Part 2 speaks to the clothing issued to what is called the "Additional Army" from January 1, 1812 to September 30, 1812. Note that of this list, the woolen clothing had all been made since July of 1812.
Part 3 speaks to arms and accoutrements, camp equipage, tools and cooking needs, cavalry needs, and ammunition needs.
Part 4 comments on what is in Part 3 and addresses the need for proper distribution and care of the supplies.
Part 5 addresses what was being made at that very moment in late 1812. This part is a clear indication that for the first time the American clothing industry was beginning to use assemly and flow management to be more efficient in clothing manufacture. This is a peek into the real world of making War of 1812 uniforms.
Part 6 is a mention of the arms manuafacturers established by Tench Coxe during his tenure as Purveyor, including the one at Harper's Ferry.
Part 7 deals with the contracts of both Tench Coxe and Benjamin Mifflin that even to that late date had not been fulfilled. The muskets, bayonets and sabres listed under Tench Coxe refer to items contracted for by the Purveyor's Office under his leadership that were involved in scandal and controversy. The incompletes under Benjamin Mifflin may have been due to his untimely death. Note how many contracts are shown as complete and being delivered under Callender Irvine.

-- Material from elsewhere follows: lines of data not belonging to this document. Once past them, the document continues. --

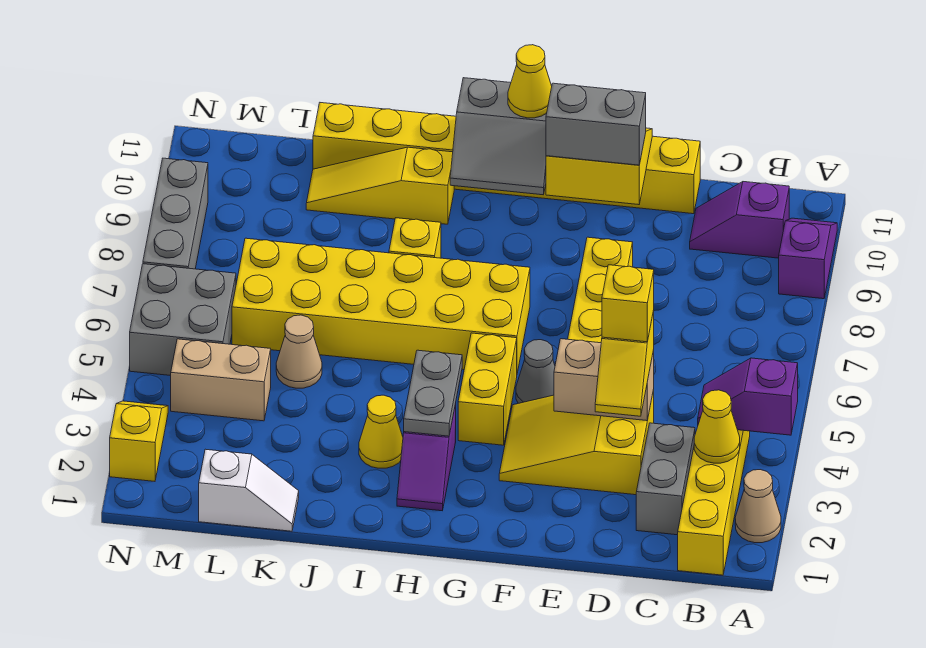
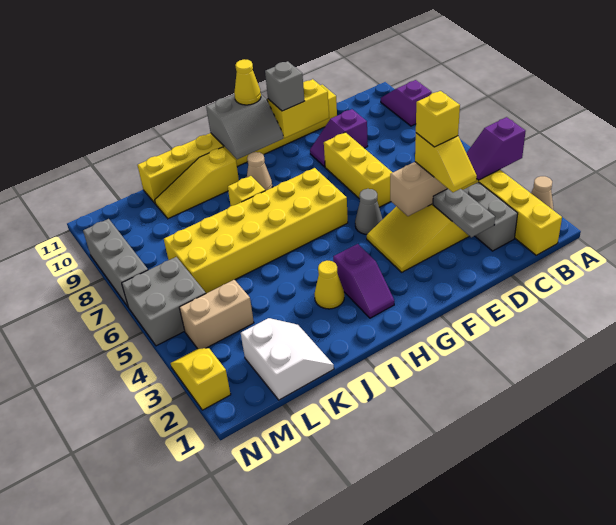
yellow cone B3 level 2 -> none
purple slope B10:C10 level 1 top B -> purple slope D9:E9 level 1 top D
grey brick E10:F10 level 3 -> grey brick F10 level 3
yellow brick G4:G5 level 1 -> none
grey plate H3:H4 level 2 -> grey plate D2:D3 level 2
white slope K1:L1 level 1 top L -> white slope K1:L2 level 1 top L
tan cone K5 level 1 -> tan cone H9 level 1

Part 8 presents information of great importance, especially given how bloody some of the battles in the North were, information about medical supplies and hospitals. One is left to question, given these numbers, if enough serious consideration had been given to battlefield medical assistance. This section also addresses nitre, sulphur and marine salt supplies.
Part 9 is the final paragraph of the letter to the Aurora editor, based on the work involved with this special supplement after he addressed the issue of Gen. Winder's problem specifically (found under Baltimore in Newspaper section). In this paragraph he sums up his philosophy regarding doing his job.